Los críticos a Marco cogieron aire tras este episodio y lanzaron su órdago al presentar y ensalzar a un desconocido como rival en las primarias para ser candidato a la alcaldía. Perdieron, aunque por poco. “Creo que es el momento más difícil de mi vida”, proclamó ella tras finalizar el reñido recuento de aquella noche. Y eso que, como ha dicho en varias ocasiones, en su vida no lo ha tenido fácil. Empezando con el accidente que sufrió cuando, con siete años, cayó de la terraza de la casa que su padre estaba construyendo en la marjalería y un médico dijo a sus padres que la llevaran a casa para que muriera allí. Un segundo médico la rescató. Aquel episodio y su posterior recuperación le costaron ir a la zaga en el colegio, hasta que en sexto de EGB una profesora apostó por ella, se lo creyó, recuperó la autoestima y acabó el colegio siendo el mejor expediente.

Marco desveló esta historia en una cena celebrada semanas antes de ganar las primarias en su partido. Ni sus colaboradores cercanos la conocían.

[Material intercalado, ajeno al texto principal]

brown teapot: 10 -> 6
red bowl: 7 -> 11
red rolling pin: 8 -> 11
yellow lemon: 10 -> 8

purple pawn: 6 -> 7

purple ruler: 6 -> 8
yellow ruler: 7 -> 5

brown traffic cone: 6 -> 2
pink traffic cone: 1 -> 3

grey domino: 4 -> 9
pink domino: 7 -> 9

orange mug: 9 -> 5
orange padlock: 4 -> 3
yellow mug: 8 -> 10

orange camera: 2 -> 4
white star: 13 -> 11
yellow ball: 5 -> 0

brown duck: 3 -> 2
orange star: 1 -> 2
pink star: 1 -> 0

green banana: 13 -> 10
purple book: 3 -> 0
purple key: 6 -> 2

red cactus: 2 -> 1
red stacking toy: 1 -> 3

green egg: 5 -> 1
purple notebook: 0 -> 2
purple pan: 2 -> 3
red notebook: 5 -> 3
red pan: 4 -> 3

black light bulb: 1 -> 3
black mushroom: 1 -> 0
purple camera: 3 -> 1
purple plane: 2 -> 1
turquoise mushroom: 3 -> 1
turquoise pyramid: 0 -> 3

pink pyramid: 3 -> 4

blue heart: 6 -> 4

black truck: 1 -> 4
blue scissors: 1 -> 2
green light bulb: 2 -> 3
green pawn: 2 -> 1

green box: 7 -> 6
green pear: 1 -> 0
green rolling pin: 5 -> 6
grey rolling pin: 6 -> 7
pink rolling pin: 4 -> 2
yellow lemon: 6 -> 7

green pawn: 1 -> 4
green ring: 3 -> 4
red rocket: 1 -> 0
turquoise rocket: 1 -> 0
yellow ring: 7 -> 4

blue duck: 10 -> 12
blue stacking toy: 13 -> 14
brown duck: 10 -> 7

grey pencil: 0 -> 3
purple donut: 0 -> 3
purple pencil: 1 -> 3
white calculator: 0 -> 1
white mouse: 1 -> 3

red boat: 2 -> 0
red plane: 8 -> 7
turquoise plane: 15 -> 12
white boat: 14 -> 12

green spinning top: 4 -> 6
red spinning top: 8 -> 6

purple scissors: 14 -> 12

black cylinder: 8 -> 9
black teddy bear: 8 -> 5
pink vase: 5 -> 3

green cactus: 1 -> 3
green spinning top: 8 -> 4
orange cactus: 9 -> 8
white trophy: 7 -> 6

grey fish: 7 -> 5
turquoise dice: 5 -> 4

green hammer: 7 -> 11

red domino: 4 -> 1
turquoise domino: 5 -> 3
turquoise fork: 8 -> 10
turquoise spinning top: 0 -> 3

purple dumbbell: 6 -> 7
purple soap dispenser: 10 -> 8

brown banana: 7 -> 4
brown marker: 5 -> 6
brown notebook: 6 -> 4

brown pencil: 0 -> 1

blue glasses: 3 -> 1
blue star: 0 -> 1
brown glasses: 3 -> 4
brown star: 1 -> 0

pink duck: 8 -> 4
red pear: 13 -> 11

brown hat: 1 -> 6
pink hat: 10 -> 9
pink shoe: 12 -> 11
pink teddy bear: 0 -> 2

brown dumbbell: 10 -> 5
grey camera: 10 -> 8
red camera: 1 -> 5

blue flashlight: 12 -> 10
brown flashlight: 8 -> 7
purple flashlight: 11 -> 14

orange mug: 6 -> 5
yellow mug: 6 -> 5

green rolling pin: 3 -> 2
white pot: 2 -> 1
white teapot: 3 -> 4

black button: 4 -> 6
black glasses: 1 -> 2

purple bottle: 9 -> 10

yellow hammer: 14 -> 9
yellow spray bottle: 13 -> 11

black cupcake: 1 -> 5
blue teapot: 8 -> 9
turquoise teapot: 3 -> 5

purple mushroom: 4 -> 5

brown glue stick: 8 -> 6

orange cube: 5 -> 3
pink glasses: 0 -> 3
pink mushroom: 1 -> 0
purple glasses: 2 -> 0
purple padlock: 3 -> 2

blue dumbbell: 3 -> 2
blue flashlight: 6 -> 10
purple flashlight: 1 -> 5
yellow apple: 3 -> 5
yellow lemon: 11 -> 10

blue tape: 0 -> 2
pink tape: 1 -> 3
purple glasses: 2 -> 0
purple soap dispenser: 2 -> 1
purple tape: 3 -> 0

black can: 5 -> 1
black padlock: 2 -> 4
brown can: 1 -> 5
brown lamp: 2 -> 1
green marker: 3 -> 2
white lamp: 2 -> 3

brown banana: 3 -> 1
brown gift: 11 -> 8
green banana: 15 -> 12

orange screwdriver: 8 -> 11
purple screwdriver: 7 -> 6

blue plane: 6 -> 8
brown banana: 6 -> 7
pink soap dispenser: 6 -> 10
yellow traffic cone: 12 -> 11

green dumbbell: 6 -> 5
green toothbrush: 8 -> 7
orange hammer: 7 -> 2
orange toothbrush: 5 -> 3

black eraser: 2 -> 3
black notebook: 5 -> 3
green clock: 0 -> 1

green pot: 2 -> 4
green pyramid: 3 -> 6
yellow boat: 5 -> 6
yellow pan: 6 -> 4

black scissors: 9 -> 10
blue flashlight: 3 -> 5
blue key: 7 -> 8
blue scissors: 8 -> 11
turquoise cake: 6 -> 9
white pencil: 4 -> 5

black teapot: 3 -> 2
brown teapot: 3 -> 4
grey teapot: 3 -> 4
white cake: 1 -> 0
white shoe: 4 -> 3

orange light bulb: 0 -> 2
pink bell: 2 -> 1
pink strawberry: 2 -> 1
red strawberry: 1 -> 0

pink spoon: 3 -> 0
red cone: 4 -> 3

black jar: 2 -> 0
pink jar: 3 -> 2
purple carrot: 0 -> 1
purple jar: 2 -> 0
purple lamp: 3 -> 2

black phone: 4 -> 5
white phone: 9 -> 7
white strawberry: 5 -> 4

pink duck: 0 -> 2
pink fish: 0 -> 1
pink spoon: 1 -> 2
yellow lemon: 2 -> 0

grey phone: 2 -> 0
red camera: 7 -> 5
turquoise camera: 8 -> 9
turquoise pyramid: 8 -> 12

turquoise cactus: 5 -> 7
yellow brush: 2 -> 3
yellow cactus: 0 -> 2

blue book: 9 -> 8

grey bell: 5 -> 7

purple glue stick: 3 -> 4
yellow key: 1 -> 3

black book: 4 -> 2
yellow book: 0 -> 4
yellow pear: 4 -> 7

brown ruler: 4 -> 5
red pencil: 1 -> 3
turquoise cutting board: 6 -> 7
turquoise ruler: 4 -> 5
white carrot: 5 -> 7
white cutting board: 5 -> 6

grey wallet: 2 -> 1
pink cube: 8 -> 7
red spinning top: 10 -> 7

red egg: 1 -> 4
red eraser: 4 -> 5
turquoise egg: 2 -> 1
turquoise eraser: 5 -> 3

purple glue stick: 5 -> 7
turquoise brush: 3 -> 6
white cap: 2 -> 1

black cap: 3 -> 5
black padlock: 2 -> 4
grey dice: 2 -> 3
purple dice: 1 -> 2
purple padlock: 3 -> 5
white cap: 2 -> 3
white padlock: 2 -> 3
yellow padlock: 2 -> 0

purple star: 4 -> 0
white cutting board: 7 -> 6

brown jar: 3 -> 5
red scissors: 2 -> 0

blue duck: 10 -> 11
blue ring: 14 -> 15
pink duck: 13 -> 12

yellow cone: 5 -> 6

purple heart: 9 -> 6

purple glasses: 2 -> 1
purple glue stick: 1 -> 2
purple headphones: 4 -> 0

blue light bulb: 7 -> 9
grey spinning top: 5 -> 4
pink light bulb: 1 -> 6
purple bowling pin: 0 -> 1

Lo rememoró como ejemplo de quien no ha tenido una vida fácil. A partir de entonces, Amparo Marco se ha dedicado a saltar obstáculos a base de constancia y autoexigencia. Años después, el marido de aquella maestra, un miembro de la ejecutiva provincial del PSPV-PSOE, apostó por ella para liderar un cambio en la política local en su salto al Ayuntamiento.

Una vez salvado el duro escollo de las primarias, Marco puso el “contador a cero” para diluir las divisiones y continuar su carrera evitando cualquier nuevo choque dentro del partido. Parece que lo ha logrado. En estos comicios el PSPV ha perdido otros 3.000 votos. Son los peores resultados de su historia pero no ha habido crisis como la de 2011 porque la debacle del PP y el apoyo de otros partidos le han aupado a ser la primera alcaldesa que tenga la ciudad de Castellón.

Sus colaboradores más cercanos hablan de ella como una trabajadora incansable (en demasiadas ocasiones absorbida por la política), exigente con ella misma y con quienes le rodean, metódica, con mente fría…Y una política cercana, que gana en las distancias cortas. Tendrá como aliado de su gobierno en minoría a otro trabajador incansable, Enric Nomdedéu (Compromís), que será vicealcalde y portavoz del nuevo gobierno.

En el aire quedan sus clases en la universidad. Todavía no sabe si podrá continuar, aunque su deseo es seguir con la docencia para no perder el contacto con la realidad y evitar el síndrome del despacho cerrado.